Zeph Capo, president of the Texas AFT,  writes here about the state’s determination to take over the Houston Independent School District because ONE SCHOOL HAS LOW TEST SCORES.

The State has failed in other takeovers, and its only plan in Houston is to usurp the elected school board. Capo believes that the goal is to allow charter operators a free hand in the state’s biggest school district.

He writes:

“In a profoundly unbelievable decision, the state announced last month it will take over the entire Houston school district, the largest district in Texas, even though the schools have been showing remarkable progress. Either the TEA doesn’t know what’s actually happening on the ground hundreds of miles away or, more likely, it doesn’t care because it is anxious to deliver Houston’s 284 public schools to charter operators. If the state succeeds, other Texas school districts could be its next target.

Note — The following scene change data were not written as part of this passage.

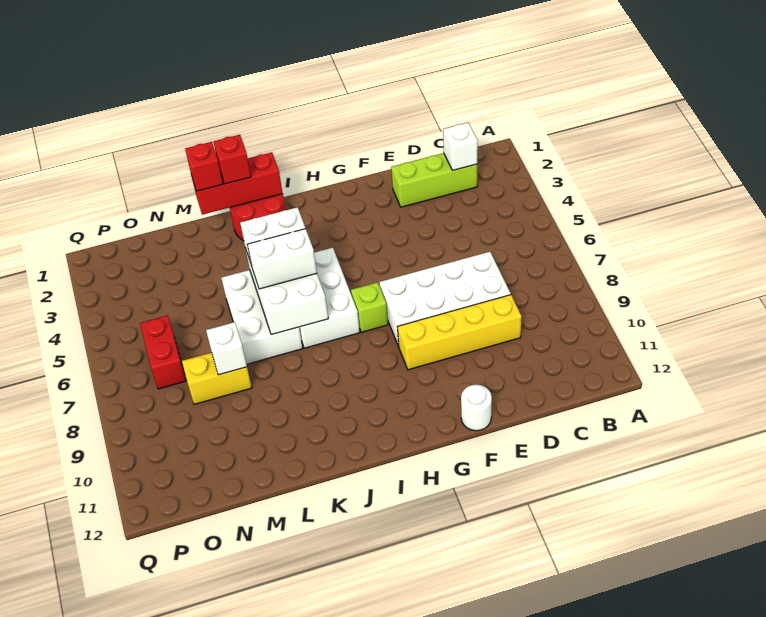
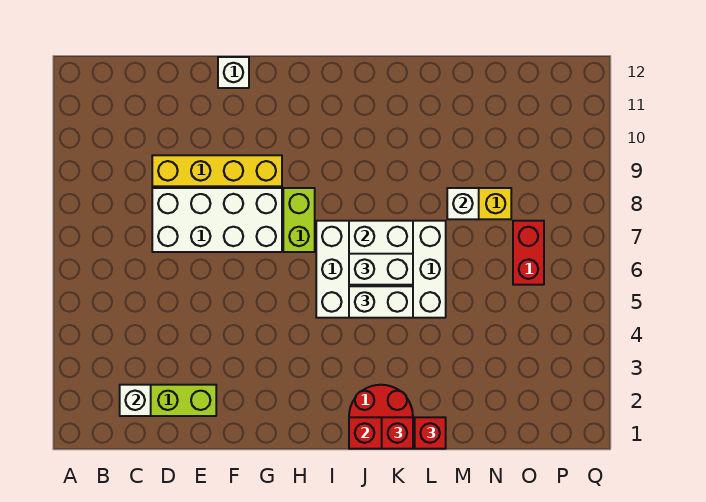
white round brick F12 level 1 -> white brick F12 level 1
lime brick H7 level 1 -> lime brick H7:H8 level 1

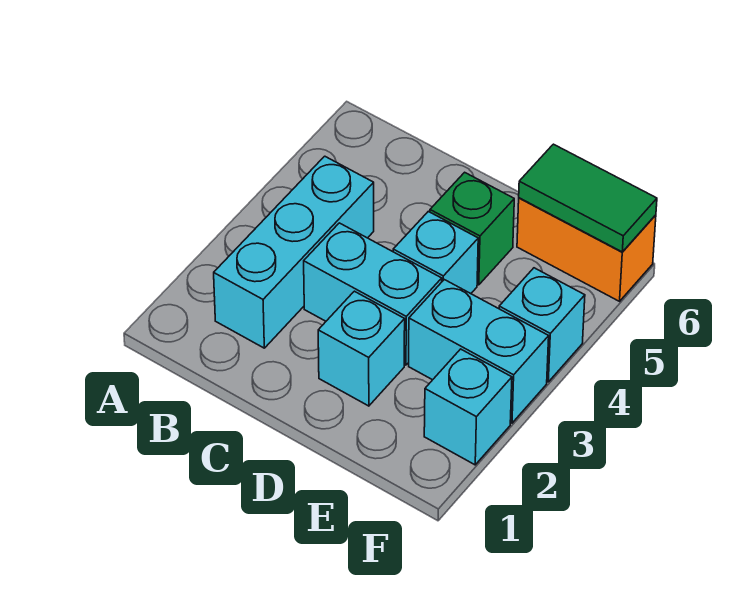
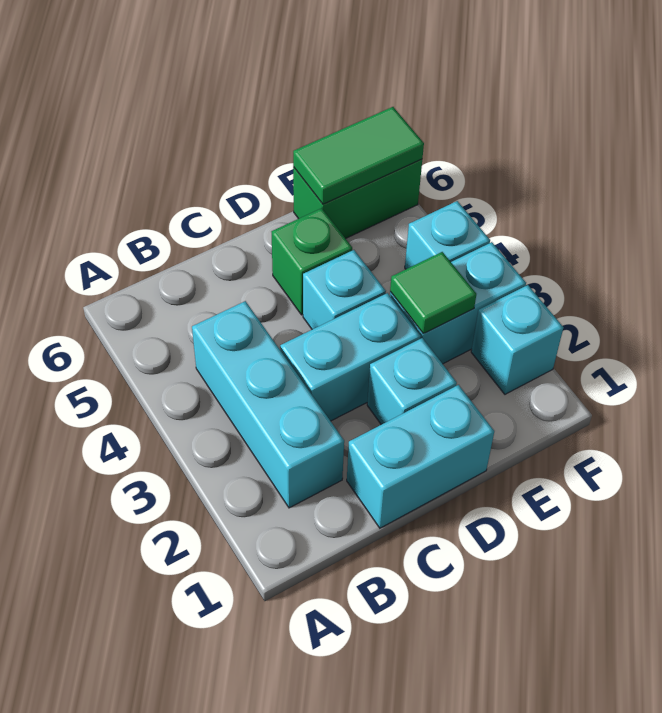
none -> cyan brick C1:D1 level 1
none -> green tile E3 level 2
orange brick E6:F6 level 1 -> green brick E6:F6 level 1

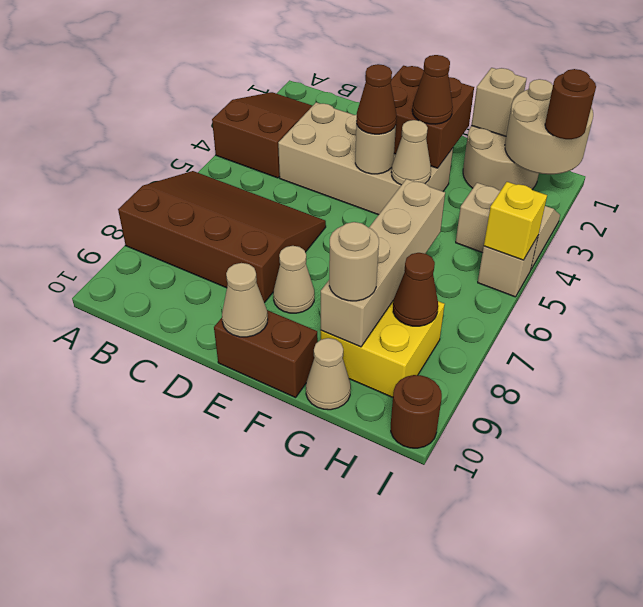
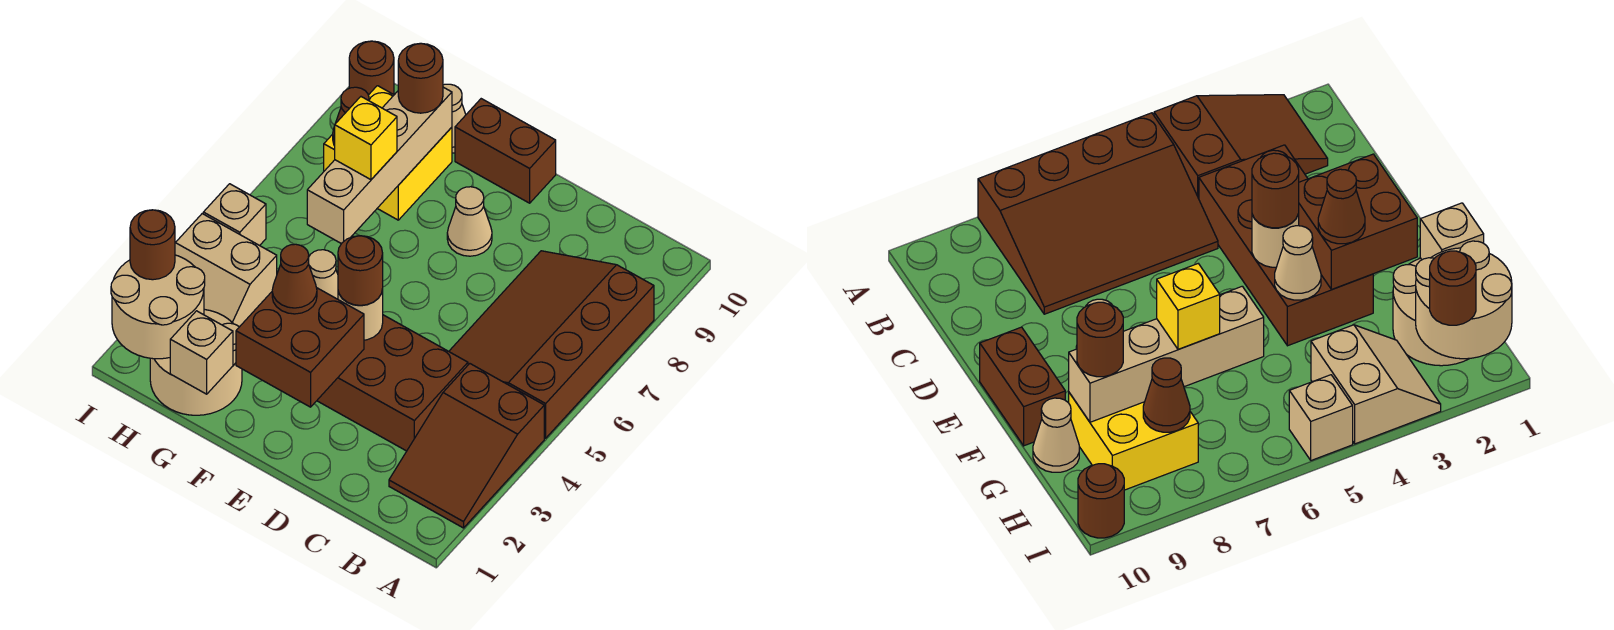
brown slope A6:D8 level 1 top 8 -> brown slope A5:C8 level 1 top A
tan brick C3:F4 level 1 -> brown brick C3:F4 level 1
brown cone E4 level 3 -> brown round brick E4 level 3
tan cone E10 level 2 -> none
tan round brick G9 level 3 -> brown round brick G9 level 3
yellow brick I5 level 2 -> yellow brick G7 level 3

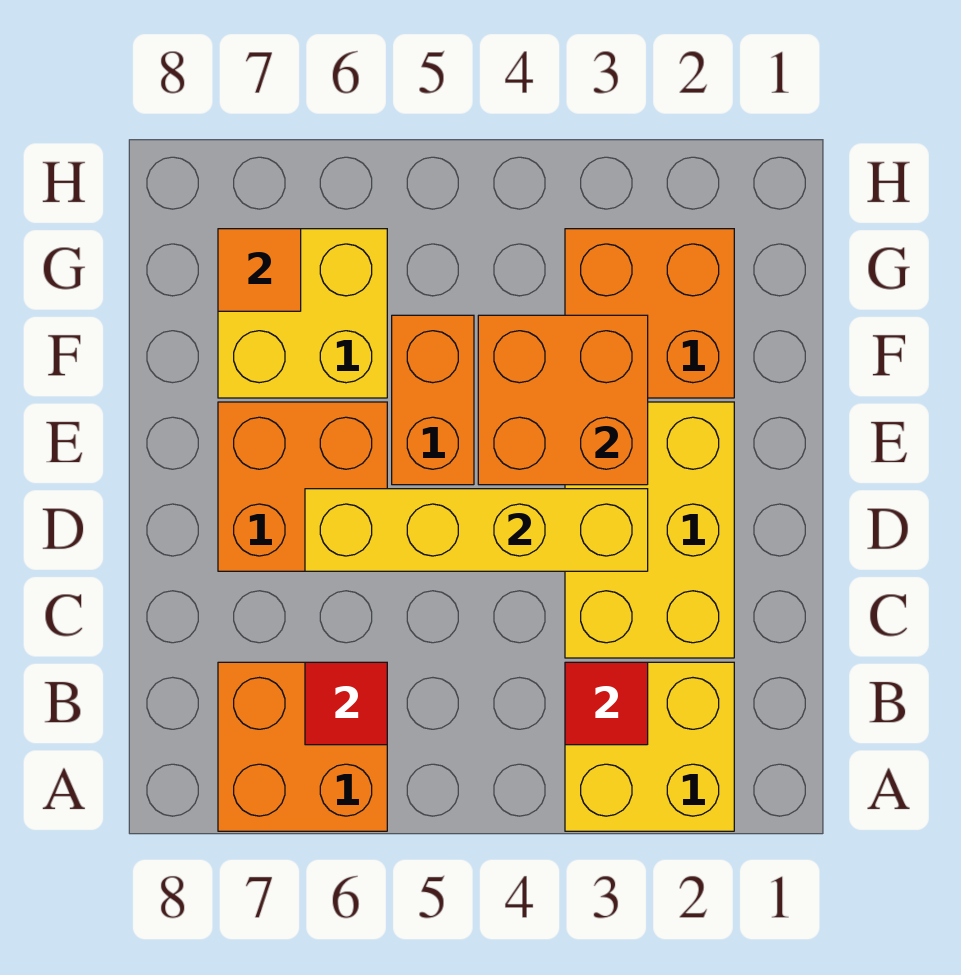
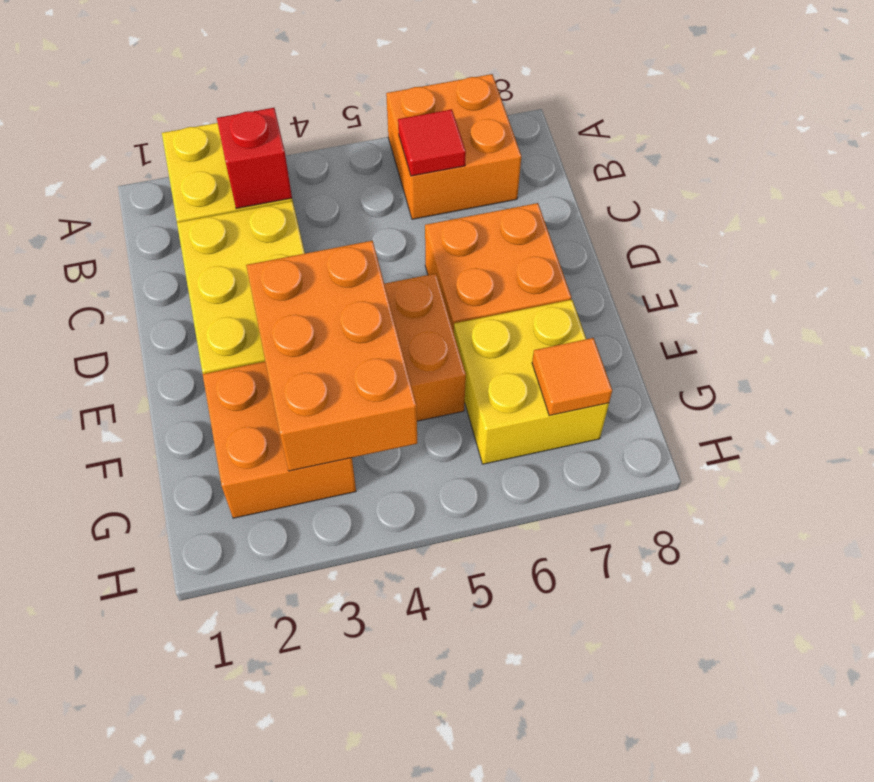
red tile B3 level 2 -> red brick B3 level 2
yellow brick D3:D6 level 2 -> none
orange brick E3:F4 level 2 -> orange brick E3:G4 level 2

”The TEA has a poor track record on state takeovers and other interventions. Take the Marlin Independent School District, about 100 miles from Austin. In late 2016, the TEA replaced the district’s board of trustees with state-appointed managers, who basically rubber-stamped the desires of the TEA. It’s been nothing but failure ever since, including a revolving door of managers, the suspension of the latest superintendent and the revocation of Marlin’s accreditation status for the 2018-19 year after failing state academic accountability standards. It could be TEA’s next takeover target.

”When the state’s takeover of North Forest ISD didn’t succeed, the district was folded into the Houston ISD, at a time when the Houston district had a higher number of “improvement-required” schools than it does now.

“The state wants to take over two other small districts now — Shepherd ISD in East Texas and Snyder ISD in West Texas — and we’re very concerned that it’s not the right solution, especially given the state’s inability to put in place an effective improvement plan.

”The state’s move is especially baffling because the state itself — not some outside group — just awarded the Houston public schools an academic accountability rating of 88: nearly an A. But to justify its long-held ideological desire to hand over the entire Houston district to charter and other private groups, the TEA is using the fact that one school was chronically underperforming as an excuse to take over the whole district.

”The takeover is a deliberate attempt to silence the voices of Houstonians, who, just two days before the takeover announcement, acknowledged problems with the local school board and voted for new members who could better address the needs of the district’s black and brown students. The seizure of the Houston ISD and school board violates democratic principles.

“From the very beginning, the Houston takeover has been about a political, not an educational, agenda. Charter schools and other forms of privatized schools often are foisted on takeover districts. However, research shows that over the past 30 years and after more than 100 takeovers in districts across the country, state takeovers have failed to deliver in places such as Detroit, Newark (N.J.), Philadelphia and New Orleans. Millions of students and thousands of communities around the country have been victimized by aggressive state and federal intrusion into their local public education.”